Some of you who have been on the road with me, have seen the speeches, have heard this before, but it's true: We have been here before in this country. When William McKinley was president, enormous trusts were put together which made it impossible for ordinary Americans to start their own business, to earn a living without enormous pressure from those trusts which destroyed their business. Teddy Roosevelt came along, busted up the trust and made it possible to earn a living for ordinary Americans in small businesses again. Under Harding and Coolidge, and Hoover - Calvin Coolidge said the business of America is business, but forgot that human beings are not meant to be cogs in an enormous government corporate machine, that we are spiritual people who need connections and have to have community. Franklin Roosevelt came along and took America back for ordinary working people again. My favorite, however, is this one: In 1824 John Quincy Adams, the son of a one-term president, John Adams, beat Andrew Jackson of Tennessee in an election where Andrew Jackson received more votes. It was decided in congress by one vote to elect John Quincy Adams as president. In 1828, four years later, John Quincy Adams became the one-term son of the one-term president.

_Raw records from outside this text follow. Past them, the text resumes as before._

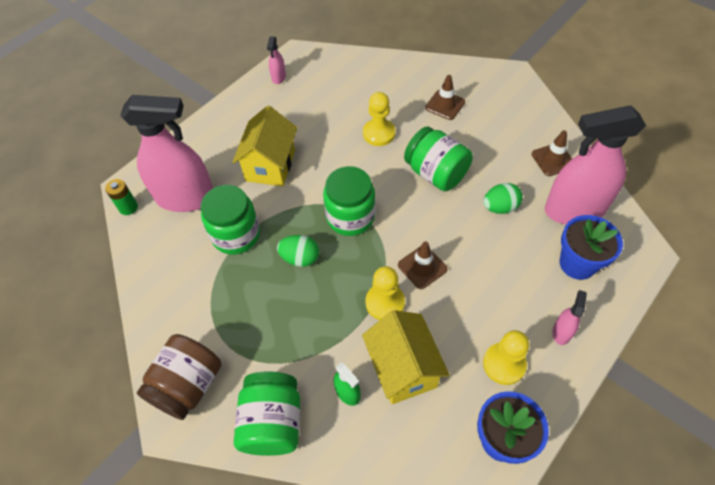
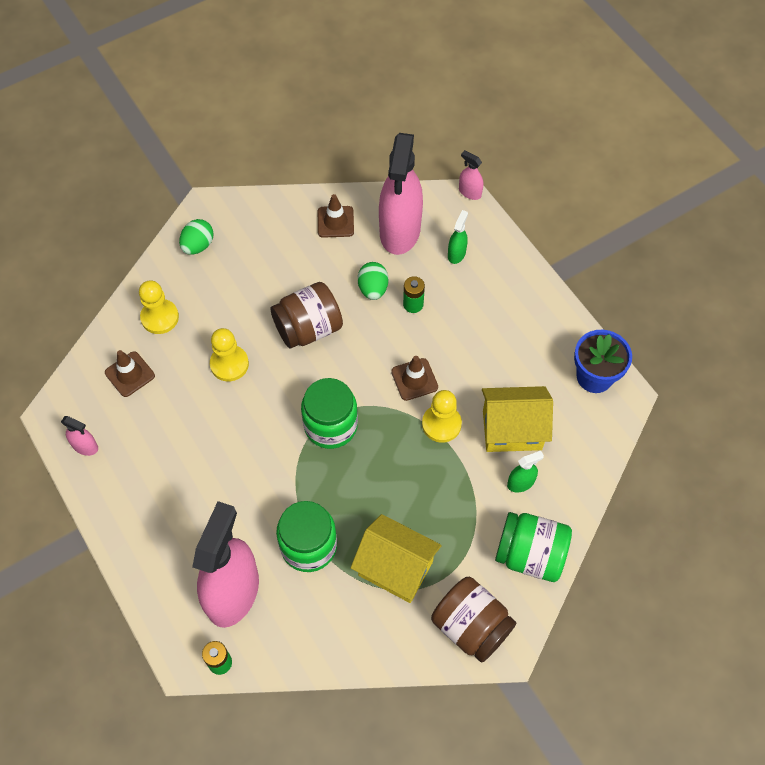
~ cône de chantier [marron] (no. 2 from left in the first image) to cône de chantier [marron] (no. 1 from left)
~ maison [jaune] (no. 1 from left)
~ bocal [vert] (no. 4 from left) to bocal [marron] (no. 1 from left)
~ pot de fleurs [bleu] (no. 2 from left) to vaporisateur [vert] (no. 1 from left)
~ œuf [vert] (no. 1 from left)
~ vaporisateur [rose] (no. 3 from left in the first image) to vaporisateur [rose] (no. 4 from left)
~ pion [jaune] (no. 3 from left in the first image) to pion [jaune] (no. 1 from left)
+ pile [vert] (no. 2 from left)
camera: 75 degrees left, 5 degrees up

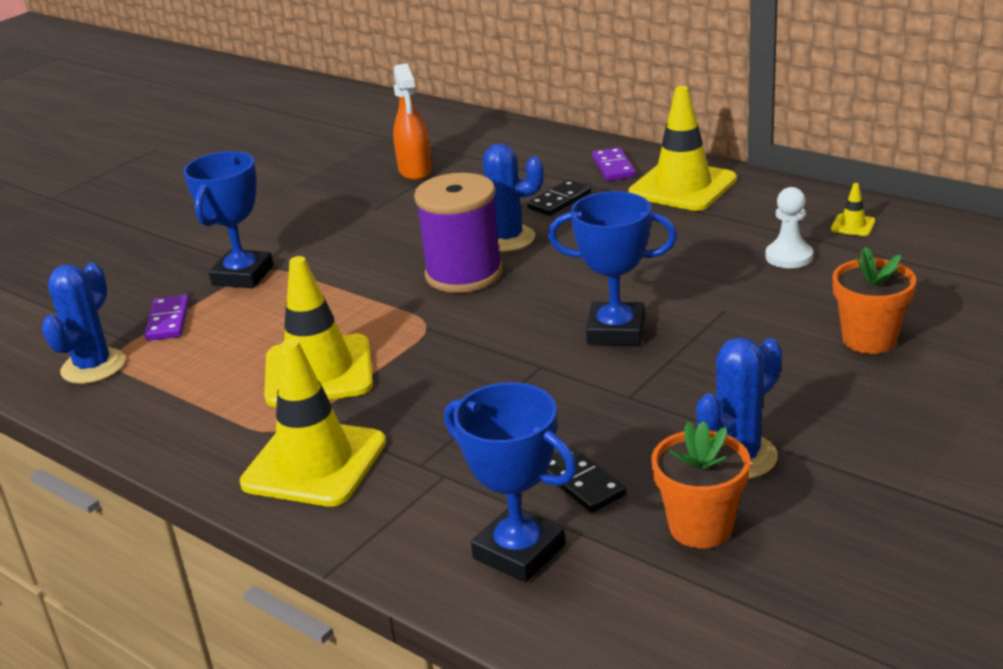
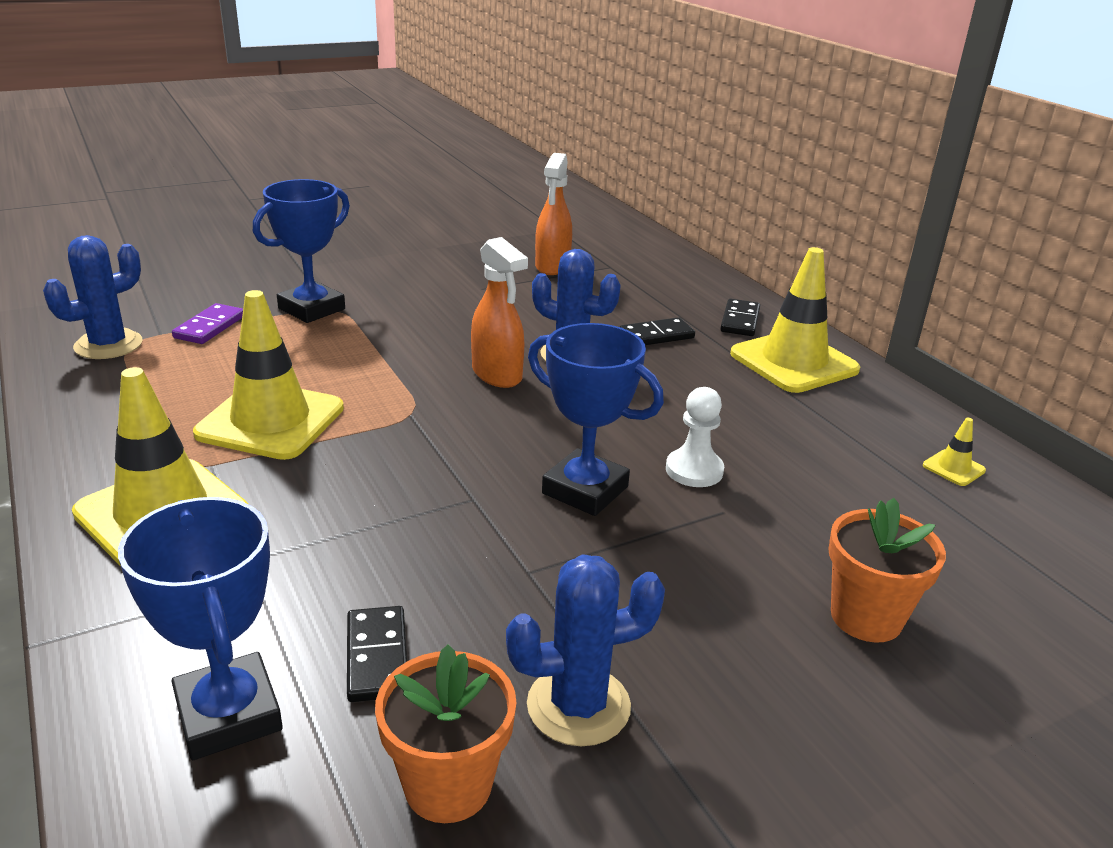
~ domino [violet] (no. 2 from left) to domino [noir] (no. 3 from left)
~ bobine [violet] to vaporisateur [orange] (no. 1 from left)
~ pion [blanc]
camera: 20 degrees right, 0 degrees up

It's funny, but when Dean talks about McKinley I wonder if he's giving a subtle hint -- after all, President McKinley was assassinated by a man who's last words before being executed were "I killed the President because he was the enemy of the good people. I did it for the help of the good people, the working men of all countries."
Now that the campaign is stopped, I'm going to say something that all of you heard me say before, but I want you to think about it now, because now is the most important time you've heard it. This is the real message of this campaign, you'll hear it in a different way, because i'm no longer a candidate. The biggest lie that people like me tell people like you at election time is that if you vote for me, I'll solve your problems. The truth is, the power is in your hands, not mine. Abraham Lincoln said a government of the people, by the people, for the people shall not perish from this earth. You have the power to take back the Democratic party and make us stand up for what's right again, allow us to fulfill the dream of Harry Truman in 1948 that he laid out when we would no longer be the last industrial country on the face of the earth without health insurance, allow us to stand up again for the rights to organize for ordinary men and women, allow us to stand again for the principles of equal rights under the law for every single American. You have the power to take our country back so that the flag of the United States of America no longer is the exclusive property of John Aschcroft, and of Dick Cheney and Rush Limbaugh and Jerry Falwell, that it belongs to all of us again. And together we have the power to take back the White House in 2004, and that is exactly what we're going to do. Thank you very much.
I never get tired of hearing that inspirational paragraph. Although it's disappointing to see him leave, it looks as if he'll try to maintain his grassroots network and funnel that energy into other areas (an advocacy group or something like that), which is great. I can't wait to see what becomes of deanforamerica, blogforamerica, and the dozens (hundreds) of smaller Dean-related blogs scattered across the net. It'll be interesting.